Dès 5 ans, les élèves seront testés sur leurs opinions politiques

PARIS — De plus en plus de critiques s'élèvent contre le projet du ministère de l'Éducation nationale de faire passer des tests aux élèves de 5 ans de classes maternelles destinés à déterminer leurs futures orientations politiques.

L'école, une voie sans issue pour beaucoup de jeunes. (Crédit)

 

Le projet du ministère vise avant tout à déterminer si les enfants peuvent avoir un comportement pouvant leur porter préjudice dans leur vie future pour mieux décider à l'avance des orientations scolaires et professionnelles qu'ils devront faire au cours de leur vie. Ce concept nouveau a rapidement intéressé le gouvernement, comme nous l'explique Luc Châtel, ministre de l'Éducation nationale.

Luc Châtel, un homme plein de bon sens.

 

Luc Châtel

Le concept est très simple, si le résultat par exemple détermine que le gamin est un futur militant du PS, on va l'envoyer dans une filière professionnalisante pour qu'il aille à l'usine le plus vite possible, là où il sera utile.
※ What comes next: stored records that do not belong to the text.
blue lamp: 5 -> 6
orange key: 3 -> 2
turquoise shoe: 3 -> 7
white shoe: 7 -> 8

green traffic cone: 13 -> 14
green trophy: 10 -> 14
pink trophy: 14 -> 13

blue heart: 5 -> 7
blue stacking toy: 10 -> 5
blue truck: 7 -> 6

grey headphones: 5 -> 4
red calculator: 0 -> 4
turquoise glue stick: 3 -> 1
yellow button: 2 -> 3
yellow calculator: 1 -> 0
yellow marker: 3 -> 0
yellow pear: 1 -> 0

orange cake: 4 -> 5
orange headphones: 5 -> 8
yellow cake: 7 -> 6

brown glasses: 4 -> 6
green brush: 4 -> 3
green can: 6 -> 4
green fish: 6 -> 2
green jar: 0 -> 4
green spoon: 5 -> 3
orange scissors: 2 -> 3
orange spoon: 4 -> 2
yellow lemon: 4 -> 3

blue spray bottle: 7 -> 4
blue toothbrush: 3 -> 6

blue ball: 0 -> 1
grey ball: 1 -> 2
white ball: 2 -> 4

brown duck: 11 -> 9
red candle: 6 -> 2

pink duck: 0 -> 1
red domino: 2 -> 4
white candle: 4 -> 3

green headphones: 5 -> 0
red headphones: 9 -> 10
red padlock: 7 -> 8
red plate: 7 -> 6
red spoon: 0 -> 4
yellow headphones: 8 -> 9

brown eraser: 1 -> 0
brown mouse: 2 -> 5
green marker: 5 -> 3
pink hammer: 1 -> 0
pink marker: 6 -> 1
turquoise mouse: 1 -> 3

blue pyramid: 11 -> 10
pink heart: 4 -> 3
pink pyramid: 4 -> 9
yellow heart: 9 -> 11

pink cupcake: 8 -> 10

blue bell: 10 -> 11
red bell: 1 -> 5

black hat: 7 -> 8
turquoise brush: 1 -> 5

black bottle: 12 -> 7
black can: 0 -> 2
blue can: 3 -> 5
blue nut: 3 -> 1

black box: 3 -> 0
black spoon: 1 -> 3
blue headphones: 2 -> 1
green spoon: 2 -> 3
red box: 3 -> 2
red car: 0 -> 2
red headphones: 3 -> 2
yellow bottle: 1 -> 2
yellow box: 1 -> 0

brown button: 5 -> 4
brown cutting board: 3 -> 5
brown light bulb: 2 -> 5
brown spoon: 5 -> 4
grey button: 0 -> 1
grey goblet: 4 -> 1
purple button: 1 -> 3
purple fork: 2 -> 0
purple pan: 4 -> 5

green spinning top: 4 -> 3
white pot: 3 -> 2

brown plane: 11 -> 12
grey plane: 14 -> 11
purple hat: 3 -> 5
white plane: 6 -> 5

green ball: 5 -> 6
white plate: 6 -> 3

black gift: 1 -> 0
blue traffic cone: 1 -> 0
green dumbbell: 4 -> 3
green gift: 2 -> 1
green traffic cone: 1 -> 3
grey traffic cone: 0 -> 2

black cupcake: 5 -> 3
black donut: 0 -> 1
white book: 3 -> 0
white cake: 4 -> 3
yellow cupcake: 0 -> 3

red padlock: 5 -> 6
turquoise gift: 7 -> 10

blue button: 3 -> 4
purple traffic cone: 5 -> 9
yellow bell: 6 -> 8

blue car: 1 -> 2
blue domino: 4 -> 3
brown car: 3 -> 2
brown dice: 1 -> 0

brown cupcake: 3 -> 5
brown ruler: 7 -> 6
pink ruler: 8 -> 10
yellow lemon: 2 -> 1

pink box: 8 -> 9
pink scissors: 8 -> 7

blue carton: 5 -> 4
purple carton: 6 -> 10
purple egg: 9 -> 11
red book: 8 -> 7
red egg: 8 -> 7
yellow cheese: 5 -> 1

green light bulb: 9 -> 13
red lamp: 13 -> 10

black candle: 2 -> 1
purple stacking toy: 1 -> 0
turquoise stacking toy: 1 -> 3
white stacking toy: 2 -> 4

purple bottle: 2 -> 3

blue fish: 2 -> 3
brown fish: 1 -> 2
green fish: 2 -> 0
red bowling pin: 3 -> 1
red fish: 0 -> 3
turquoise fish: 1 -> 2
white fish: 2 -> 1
Si c'est un simple électeur de gauche on l'empêchera juste de faire des études longues alors que si c'est un électeur voir un militant UMP il est clair qu'il sera destiné à faire de longues études.

Une logique implacable qui compte de nombreux avantages. On peut par exemple envisager de manière optimiste une nette chute du nombre d'étudiants grévistes dans les années à venir, le fait de limiter le nombre de syndicalistes dans les métiers des transports devrait également faire disparaître les problèmes liés aux grèves à la SNCF ou dans les transports urbains. Un concept révolutionnaire qui risque de rendre la vie des Français beaucoup plus facile si on en croit le ministre.

Luc Châtel

Mais vous réalisez ? C'est dingue ce qu'on va pouvoir faire, avec ce système on peut même se passer des élections puisqu'on pourra tenir un décompte exact des opinions politiques des gens, il suffira qu'on nomme le nouveau président régulièrement en fonction de ce que les tests vont donner comme résultat.

Évidemment, l'annonce d'une mesure aussi révolutionnaire inquiète beaucoup dans les rangs de l'opposition qui a exprimé ses inquiétudes vis à vis de ce nouveau test mais heureusement le gouvernement s'est contenté d'ignorer ces réactions, le progrès ne doit pas être stoppé.